Sometimes, it seems, it turns out that law is war by other means.

Landmark Human Rights Trial Bowoto v. Chevron to Begin October 27th

From former RAN staffer Daniel Firger who is in the Bowoto v. Chevron courtroom this week in San Francisco

Nigeria’s Delta State is not a good place to be an environmentalist. In fact, it’s not a very good place to be a Nigerian. Delta State is quite a nice place for oil companies though; since oil was found there in 1956 multinationals like Chevron and Shell have extracted billions of barrels of crude — currently, between 1.8 and 2.5 million barrels a day — from across the oil-rich Niger River Delta, leaving a destitute and despoiled landscape in their wake.

As of 2004, oil accounted for 98% of Nigerian exports and almost half of GDP, yet despite record prices, almost three quarters of Nigerians still live on roughly $1 per day. Some of Nigeria’s poorest communities are clustered around the platforms, pipelines, and refineries that dot the mangrove forests and rich estuaries throughout the Niger Delta and other oil producing communities. For decades, oil companies’ pledges to improve their lot have gone unfulfilled. Instead, local villagers were bequeathed a toxic environment and a legacy of violence and human rights abuses.

On Monday, a handful of these villagers will finally get their day in court, when the case of Bowoto v. Chevron goes to trial.

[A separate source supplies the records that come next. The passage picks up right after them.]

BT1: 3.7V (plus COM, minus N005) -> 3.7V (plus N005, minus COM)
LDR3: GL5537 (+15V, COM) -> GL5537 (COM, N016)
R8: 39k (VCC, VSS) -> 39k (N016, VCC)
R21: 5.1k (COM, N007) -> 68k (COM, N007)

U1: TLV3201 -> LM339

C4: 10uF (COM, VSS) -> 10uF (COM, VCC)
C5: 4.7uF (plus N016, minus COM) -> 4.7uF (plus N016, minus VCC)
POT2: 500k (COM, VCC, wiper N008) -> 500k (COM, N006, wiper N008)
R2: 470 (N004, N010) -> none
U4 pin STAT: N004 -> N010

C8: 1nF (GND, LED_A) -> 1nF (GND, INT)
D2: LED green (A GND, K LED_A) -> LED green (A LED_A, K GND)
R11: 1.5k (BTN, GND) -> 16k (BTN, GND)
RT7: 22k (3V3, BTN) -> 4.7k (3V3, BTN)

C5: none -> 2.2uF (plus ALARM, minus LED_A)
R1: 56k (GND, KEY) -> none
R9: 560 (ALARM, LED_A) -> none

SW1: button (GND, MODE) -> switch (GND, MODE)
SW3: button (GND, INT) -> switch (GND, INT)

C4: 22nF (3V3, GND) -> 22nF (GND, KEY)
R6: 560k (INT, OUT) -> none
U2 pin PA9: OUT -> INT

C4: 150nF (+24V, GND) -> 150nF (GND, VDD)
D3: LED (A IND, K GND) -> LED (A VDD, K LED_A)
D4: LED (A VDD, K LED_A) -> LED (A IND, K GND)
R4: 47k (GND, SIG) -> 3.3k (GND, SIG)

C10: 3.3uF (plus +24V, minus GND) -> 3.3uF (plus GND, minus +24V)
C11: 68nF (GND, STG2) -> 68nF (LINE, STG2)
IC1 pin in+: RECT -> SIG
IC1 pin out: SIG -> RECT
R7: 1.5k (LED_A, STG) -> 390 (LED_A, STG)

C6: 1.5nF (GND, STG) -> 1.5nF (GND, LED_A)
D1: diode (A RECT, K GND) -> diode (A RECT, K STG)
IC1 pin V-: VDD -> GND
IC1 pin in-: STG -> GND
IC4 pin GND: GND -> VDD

In 1998, Larry Bowoto and about 100 other community members staged a peaceful protest at one of Chevron’s offshore oil platforms, demanding a meeting between company representatives and village elders to negotiate for the job training and education programs they had been promised in exchange for the severe environmental harms they had been forced to endure. They were unarmed, and after receiving word that Chevron would attend a meeting in a nearby village the following day, they prepared to leave the platform peacefully.

Before they could do so, three company helicopters carrying Nigerian military personnel swooped down on the platform and opened fire, killing two people and injuring several others, including Bowoto. Allegedly acting at the direction of Chevron, soldiers detained and tortured several other protestors, after which company personnel paid them for their services.

Bowoto and his co-plaintiffs filed their suit in 1999 in United States District Court in San Francisco. After nearly a decade of legal wrangling, the case now stands as an important milestone in the history of international human rights law: for the first time, a U.S. company could potentially be held liable in U.S. courts for gross human rights abuses committed in their overseas operations.

I will be in the courtroom this week to witness this historic trial as it begins. Although I have no connection to Nigeria and no ties to the plaintiffs, it’s important for me to be there because I’ve seen this kind of story before.

For the past several years, I’ve worked as a volunteer legal advisor in Ecuador and the U.S. on a case that raises similar issues. Starting in the 1960’s, Chevron pumped oil out of the Ecuadorian Amazon and, in the process, recklessly dumped billions of gallons of toxic wastewater and oil sludge directly into rivers, streams and unlined earthen pits across a region the size of Rhode Island. Once one of the world’s most important biodiversity hotspots and home to half a dozen isolated indigenous tribes, Ecuadorians now call the area a “Rainforest Chernobyl” due to the prevalence of cancer clusters and birth defects among those still bathing, fishing, and drinking the polluted water.

While the Ecuador case is proceeding in a dusty Amazonian courtroom, attention is now turned to San Francisco, where Chevron’s lawyers will do their best to disprove Bowoto’s arguments about the company’s complicity in human rights abuse. Depending on what happens, this trial may open the door to justice for more victims of corporate malfeasance around the world, or it may make their claims much harder to hear. Either way, my colleagues in Ecuador and human rights advocates worldwide are waiting for news from the trial.